This company makes a dollar for every 50 cents it spends
Questor is The Telegraph's stockpicking column, helping you decode the markets and offering insights on where to invest.
Some businesses and entrepreneurs have an amazing knack for creating shareholder value. Normally such companies and people are lionised by investors for their powers of 'compounding', so it's unusual to find shares in a great business selling at a very normal price. US payments company Corpay, however, could be just that.
Run by Ron Clarke, who founded the company as Fleetcor in 2000 and owns over 3pc of its equity, Corpay operates niche payment networks that connect businesses with the companies that sell to them.
Corpay offers a range of services that significantly simplify payments by automating key processes, such as invoicing, while also collecting data to control and reduce expenses, and prevent unauthorised transactions, including fraud.
Corpay can usually more than justify the small fees it charges customers on transactions through the savings it gets from the vendors in its networks.
These vendors, such as petrol stations and hotels, are happy to offer better prices to Corpay's customers in exchange for accessing the network's 'captive' spending. Both sides of the network benefit and Corpay makes money.
Building and operating niche networks creates a barrier to entry against would-be competitors because of the cost, time and complexity of replicating them. But when it needs to broaden its offering, Corpay can still use larger third-party payment networks, such as that of MasterCard.
Once customers sign up with Corpay, retention rates are high and regular transactions create large amounts of recurring revenue. Very little extra investment is required for new sign-ups, which means the business becomes more profitable as it grows.
Matt Adams, co-manager of the Orbis Global Equity fund, which counts Corpay as its second-largest holding, said: 'In financial terms, Corpay spends about 50 cents in sales and marketing to acquire a dollar of recurring revenue that sticks around for 10 to 12 years and drops through to operating income with around 60-70pc incremental margin.
'This basic formula has been remarkably consistent over the long term.'
Adams works with Orbis Global Equity's main manager Graeme Forster, who has been identified by financial publisher Citywire as one world's best equity portfolio managers, among the top-performing 3pc of over 10,000. He's one of five top managers who hold Corpay.
The strong conviction these investors have towards the stock has earned it a place among the 78 constituents of Citywire's Global Elite Companies index, which tracks the very best ideas of the world's best managers.
The fact the company has a great business model is reflected in the numbers.
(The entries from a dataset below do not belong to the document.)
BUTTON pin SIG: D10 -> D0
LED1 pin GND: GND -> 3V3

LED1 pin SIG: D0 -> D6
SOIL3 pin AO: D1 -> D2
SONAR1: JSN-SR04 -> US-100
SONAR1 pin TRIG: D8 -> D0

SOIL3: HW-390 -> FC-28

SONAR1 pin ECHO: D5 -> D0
Corpay's gross margins are close to 80pc and operating margins are above 45pc. Even during the pandemic, when transactions slumped, operating margins stayed over 40pc.
Meanwhile, Corpay's markets are growing as more businesses adopt digital payments. Even with the Covid upset, Corpay has managed annualised earnings per share growth of 7pc over the past five years and 13pc over the past ten.
Clarke has been shrewd in how he's spent the company's cash to exploit opportunities. Many small acquisitions have helped take the company beyond its origins in managing fuel payments into corporate payments and accommodation, while also moving it into overseas markets.
The company's low investment needs mean it has been able to fund substantial buybacks as well as growth, with these repurchases shrewdly ramped up when the share price collapsed through 2021 and 2022 due to a sell-off in the wider payments sector and pandemic-related fears.
Worries at the time of the sell-off also concerned how the company's fuel payments business would adapt to the transition to electric vehicles (EVs). So far, it has done well by simply taking a fuel-agnostic approach, which includes establishing a network of over 600,000 EV charging points. What's more, the company's faster-growing corporate payments business is becoming ever more important.
Adams said: 'We see potential for revenue growth to accelerate above 10pc over the next three to five years. For example, we believe corporate payments has a durable growth rate of 15 to 20pc, and will soon represent more than 35pc of revenue, compared to about 20pc of revenue in 2019.'
A more immediate worry is whether the US economy could slip into recession, which would weigh on corporate transactions. The jury is out, but with the shares trading at 16 times forecast next year earnings having fallen 11pc during the recent market rout, a lot is already in the price. In the longer term, smart money is betting Corpay's success will continue.